State-of-the-art of data science finds hidden relationships in data through human steerable AI
Artificial and human intelligence work together in new research supported by the National Security Agency (NSA) and University of Hawai‘i (UH). Researchers at the Hawai‘i Data Science Institute at University of Hawai‘i are using state-of-the-art artificial intelligence (AI) that is common in visual analytic systems to find hidden relationships between data elements.
Analysts working to understand highly-dimensional data sets like large document collections not only rely on data but on specific user questions. Using an expanded design space of semantic interaction systems applied to state-of-the-art pipelines, analysts can make insights using their domain knowledge and steer AI to obtain a desired visualization.
Semantic interaction enables the direct manipulation of two-dimensional views of high-dimensional data, representing similar data in clusters. The Zexplorer system developed by Ph.D candidate Alberto González Martínez creates a visualization that allows users to manually connect and categorize documents and then embeds user knowledge into the system models. The system is built atop Zotera, a widely used document organization system.
“Traditional analytical pipelines are driven solely by algorithms or models and without a human in the loop they can potentially limit sense-making by masking expected or known structure in the data. When doing data analysis the insights are not solely based on the data but are mainly driven by the users’ specific questions.” said González, who will earn a degree in Computer Science from University of Hawai‘i at Mānoa. “For example the same document or corpus of text may hold numerous orthogonal pieces of information each of which is valuable to different users with different degrees.
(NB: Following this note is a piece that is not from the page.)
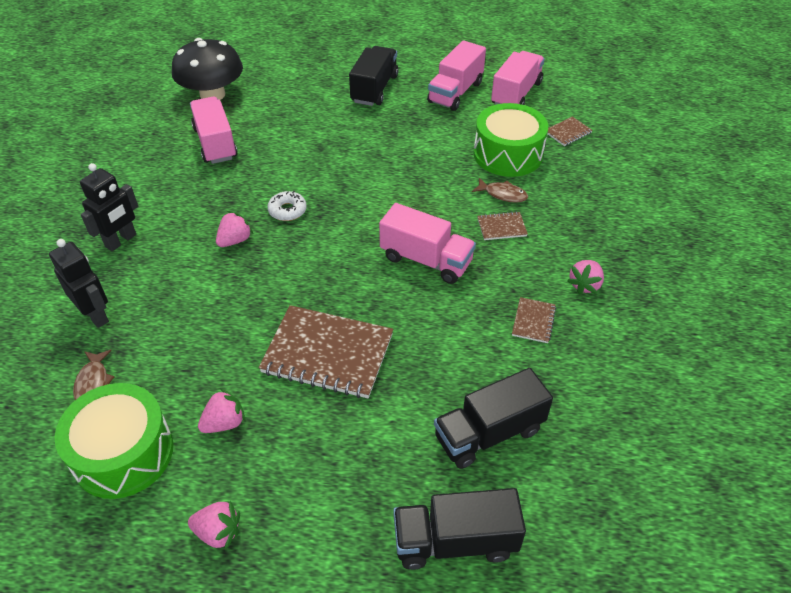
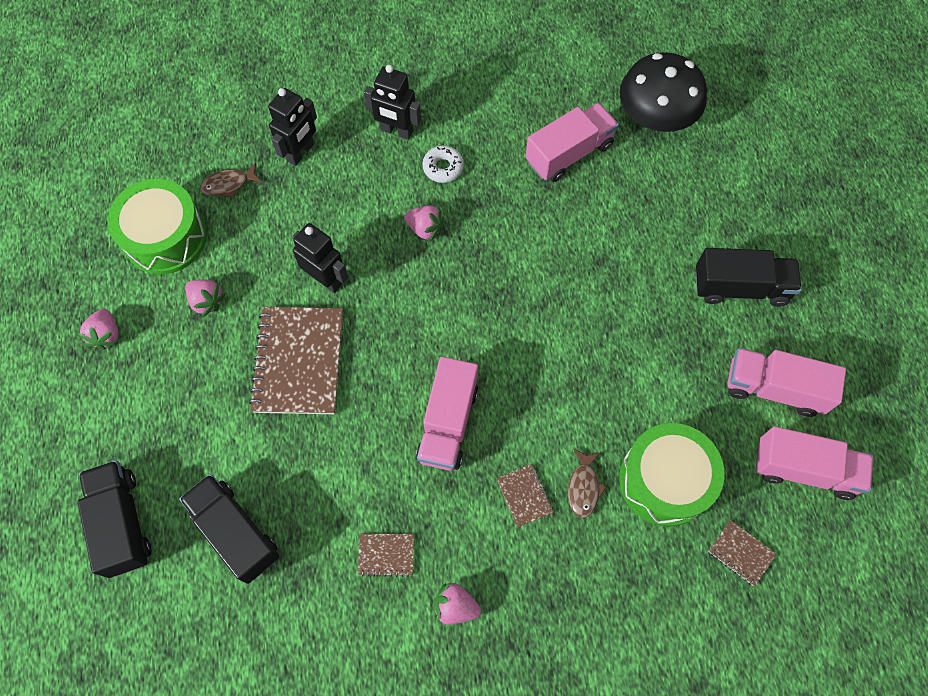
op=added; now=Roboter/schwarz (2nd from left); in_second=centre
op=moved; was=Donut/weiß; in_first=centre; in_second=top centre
This work provides a first step towards embedding the domain knowledge and questions into the system models, allowing analysts to steer the system model towards their own mental model.”
While the work has been applied to textual data, the methods are general enough to be used in any other high dimensional domains such as astronomy or genomics and can improve current research in visual analytics and drive the future discovery of more powerful pipelines that emphasize explainability in visual analytic systems.
González along with Masterʻs candidate Billy Troy Wooten, Ph.D candidates Nurit Kirshenbaum and Dylan Kobayashi, and Hawai‘i Data Science Institute Co-Director Jason Leigh were awarded ʻBest Paper in trending now – machine learning and artificial intelligence’ at the 2020 Practice and Experience in Advanced Research Computing (PEARC) national conference for this research.
González and the team of UH researchers presented this research at PEARC20 which was held as a virtual conference from July 27 to 31, 2020.